北京五輪に挑むカーリング女子日本代表のロコ・ソラーレ。左から吉田知那美、吉田夕梨花、鈴木夕湖、藤澤五月

 一方、チームは五輪開幕前にオンライン取材をこなした。選手それぞれは、試合の勝ち負けより、ゲームへ向けての準備や試合内容について言及。リードの吉田夕梨花は"チームショット"にこだわる姿勢を見せた。

「チームで決めるショットが、このチームの強みだと思っている。(フィフスの石崎)琴美ちゃんとJDコーチ(ジェームス・ダグラス・リンド日本代表コーチ)と(チームコーチの小野寺)亮二さんの力を借りて、皆でどれだけのショットを決められるか。"チームショット"を増やしたいです」

 セカンドの鈴木夕湖は、4年前の平昌五輪でショット率が上がらず苦い経験をしたことから、最後まで自身とチームのピーキングに注意を払う。
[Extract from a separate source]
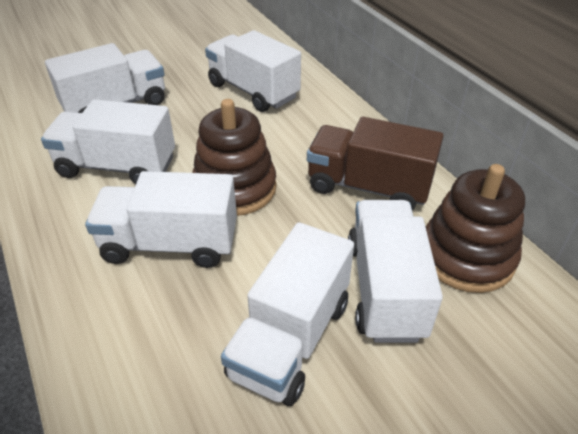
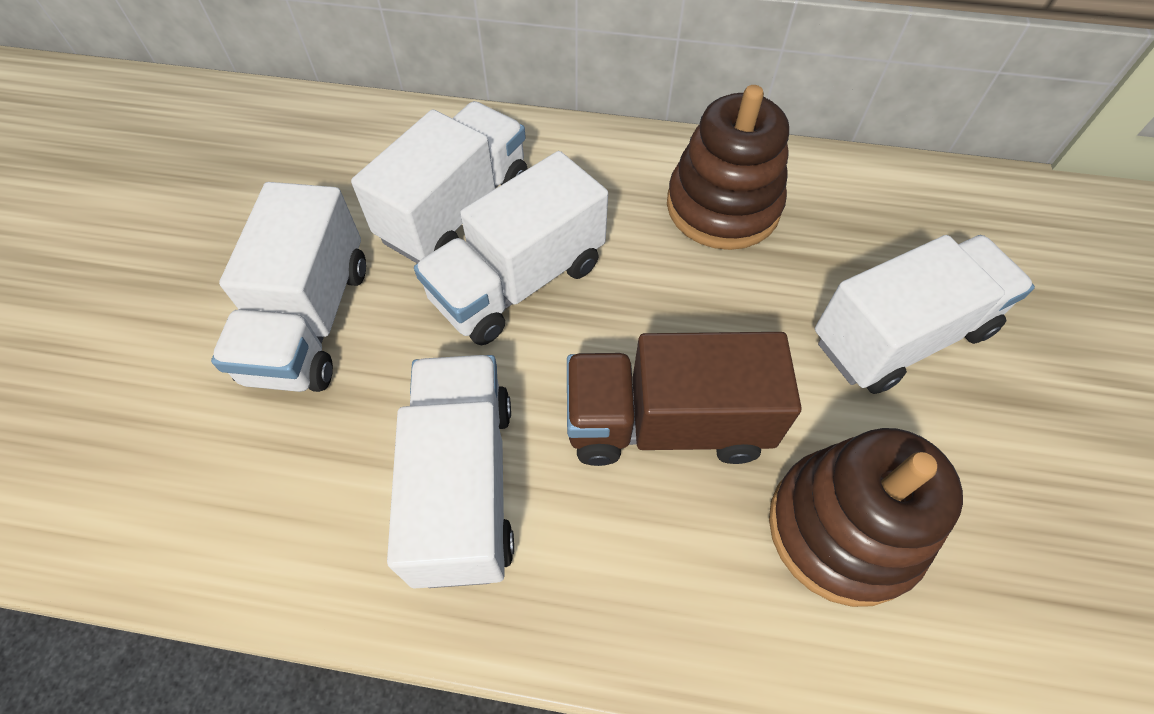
white truck: 6 -> 5

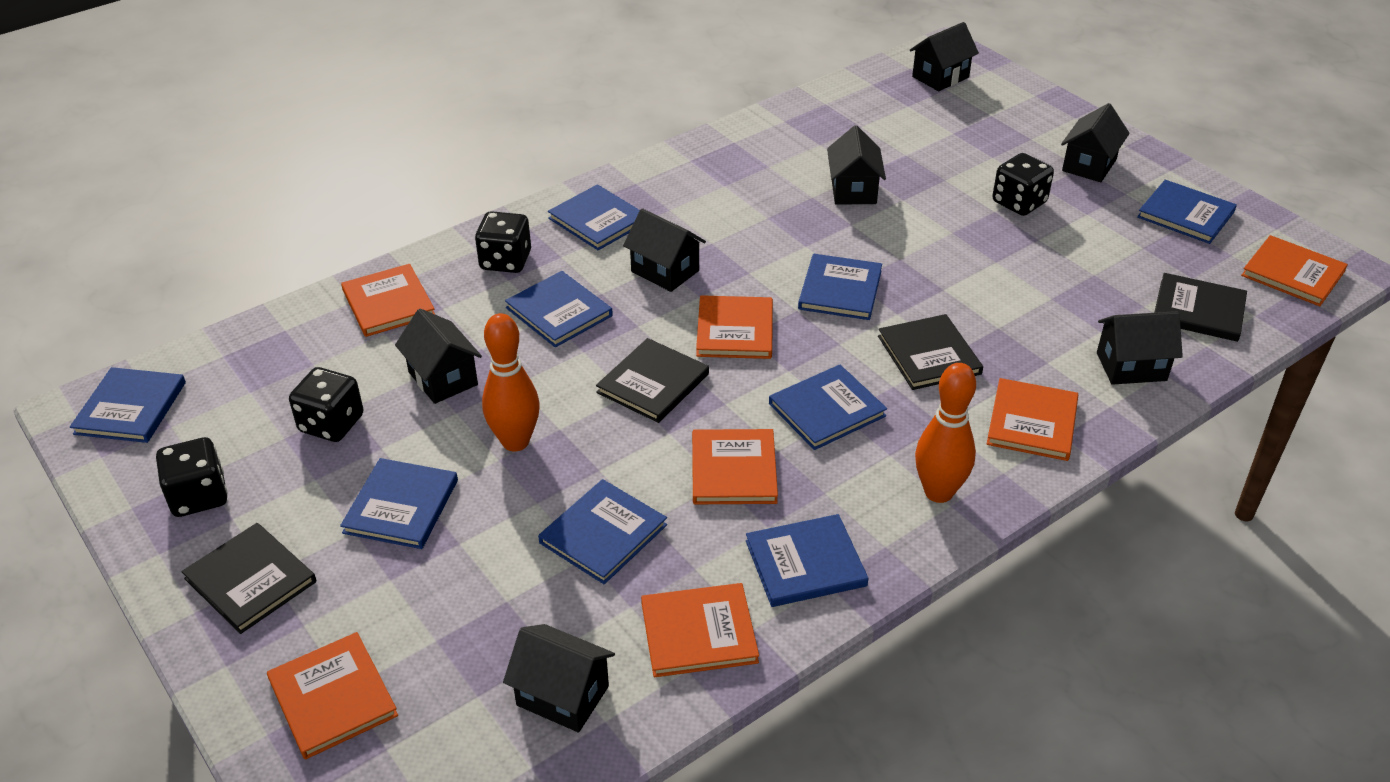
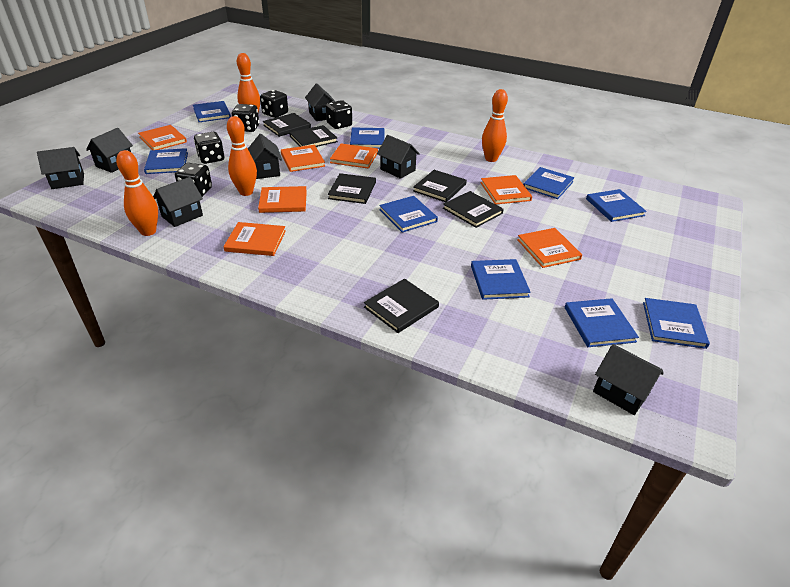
black book: 4 -> 6
black dice: 4 -> 5
orange bowling pin: 2 -> 4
「オリンピックに出てくるチームは、実力差がそこまでないチームばかり。どこが勝つかもわからないという状況で、しっかりと(本番に)ピークを合わせられたチームが勝てるのかなと思っています。平昌五輪の時は選手村に入ってから、わりとガッツリとトレーニングをしてしまったので、その辺りもトレーナーさんと相談しながら(調整したい)ですね」

「最後は自分たちのチームを信じられたチームが勝つ」――JDコーチの助言を胸に、自身3度目の五輪に挑むのは、サードの吉田知那美。彼女はかつて、平昌五輪の銅メダルという結果について「勝ったのか、負けたのかわからないけど、順位には納得している」と語っていた。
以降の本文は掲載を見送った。